Abstract

A distal metatarsal osteotomy with soft tissue correction is a frequently performed operation to correct mild to moderate hallux valgus deformity. This is a prospective study of 28 feet in 25 patients who underwent spike osteotomy of the first metatarsal with medial capsulorraphy for symptomatic hallux valgus. The osteotomy is a distal metatarsal osteotomy with a spike fashioned in the plantar and lateral quarter of the proximal fragment and impacted into the trough created in the center of the distal fragment, providing lateral and plantar shift of the distal fragment. The American Orthopaedic Foot and Ankle Society's rating scale was used for functional assessment, and a visual analog scale gauged pain. The average follow-up was 27 months.
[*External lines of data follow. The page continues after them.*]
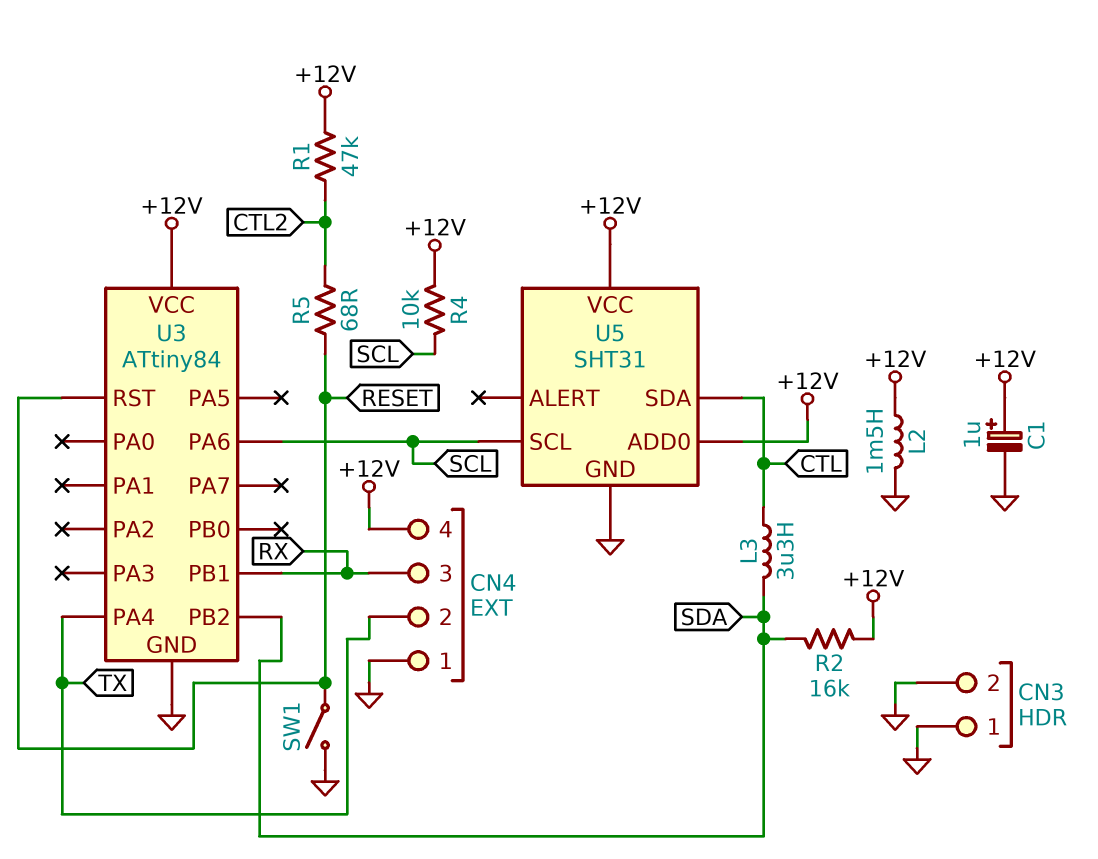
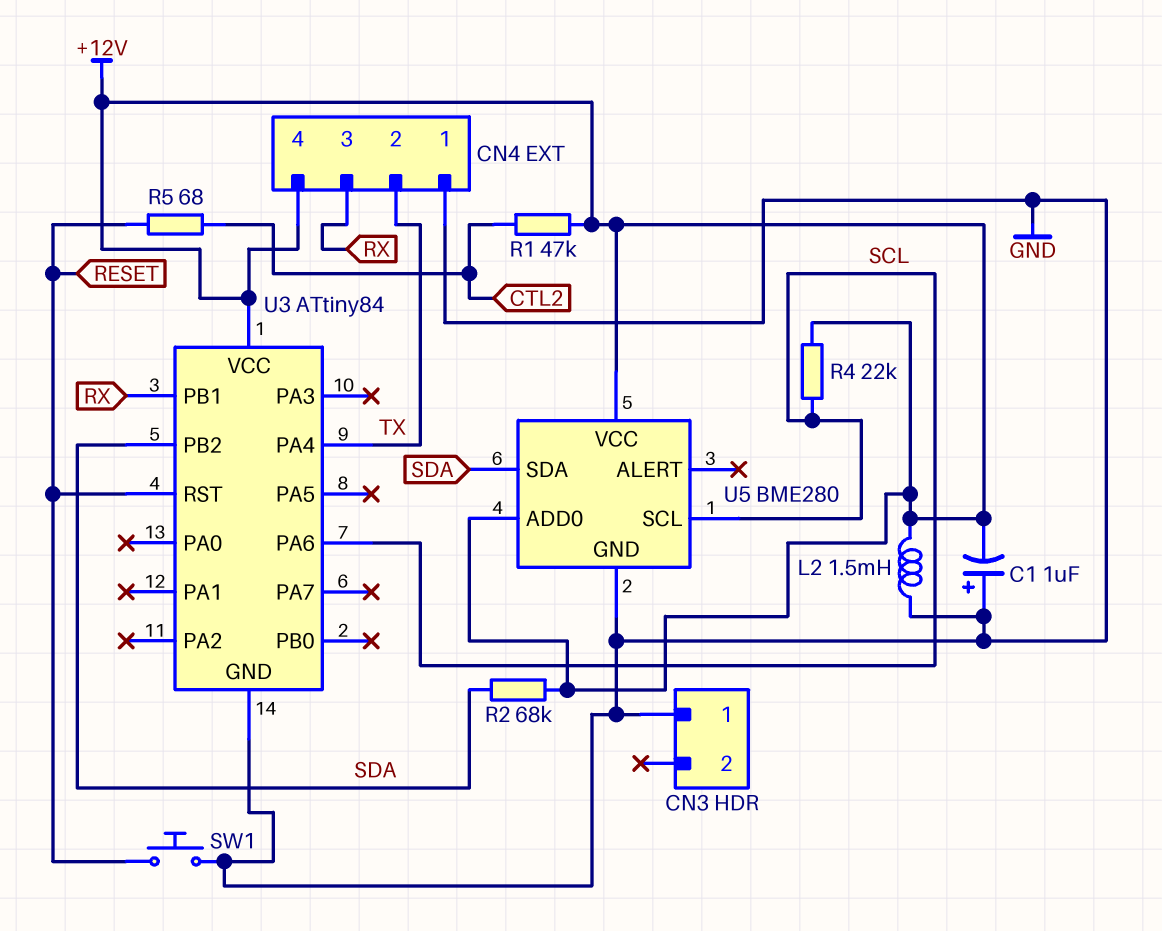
C1: 1uF (plus +12V, minus GND) -> 1uF (plus GND, minus +12V)
CN3 pin 2: GND -> none
L3: 3.3uH (CTL, SDA) -> none
R2: 16k (+12V, SDA) -> 68k (+12V, SDA)
R4: 10k (+12V, SCL) -> 22k (+12V, SCL)
SW1: switch (GND, RESET) -> button (GND, RESET)
U5: SHT31 -> BME280
U5 pin SDA: CTL -> SDA

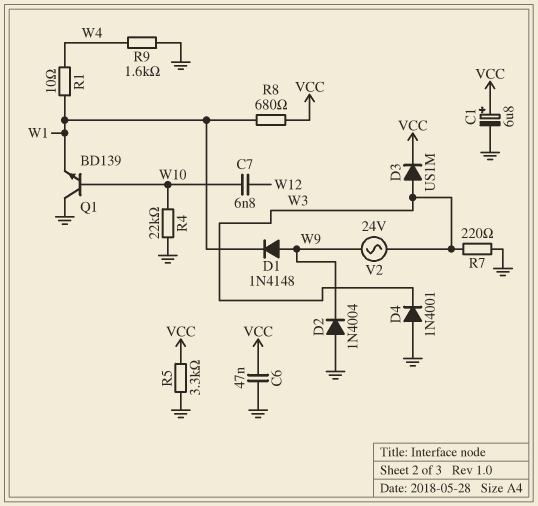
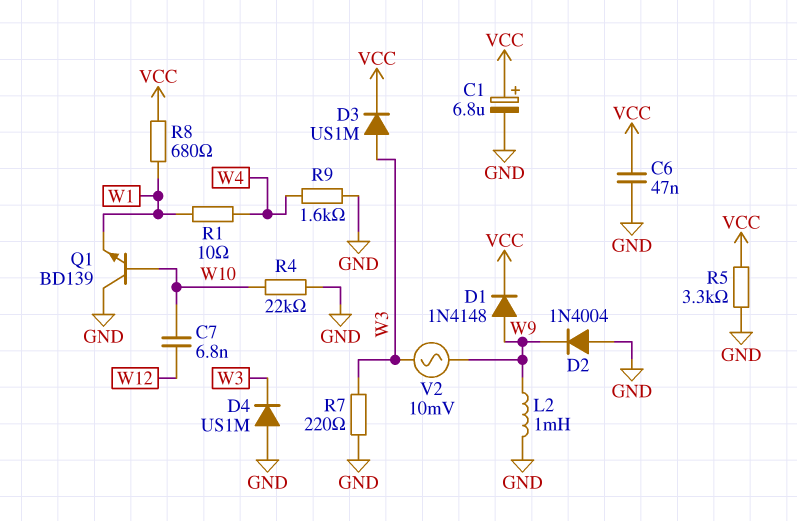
D1: diode 1N4148 (A W9, K W1) -> diode 1N4148 (A W9, K VCC)
D4: diode 1N4001 (A GND, K W3) -> diode US1M (A GND, K W3)
L2: none -> 1mH (GND, W9)
V2: AC 24V (W3, W9) -> AC 10mV (W3, W9)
The rating scale score improved from a mean preoperative value of 39/100 to 84/100. Twenty-six feet had complete pain relief, whereas 2 feet had a lesser degree of persistent metatarsalgia. A review of preoperative and postoperative radiographs showed that the hallux valgus angle improved from a mean 36 degrees preoperatively to 18 degrees postoperatively. Likewise, the mean 1 to 2 intermetatarsal angle improved from 13 degrees to 7.3 degrees. There was no incidence of avascular necrosis. Fourteen patients (16 feet) rated the outcome as excellent, 10 (11 feet) as good, and 1 patient with asymptomatic mild hallux varus deformity rated the result as fair. These results demonstrate that the spike osteotomy is a suitable operation for treatment of mild to moderate hallux valgus.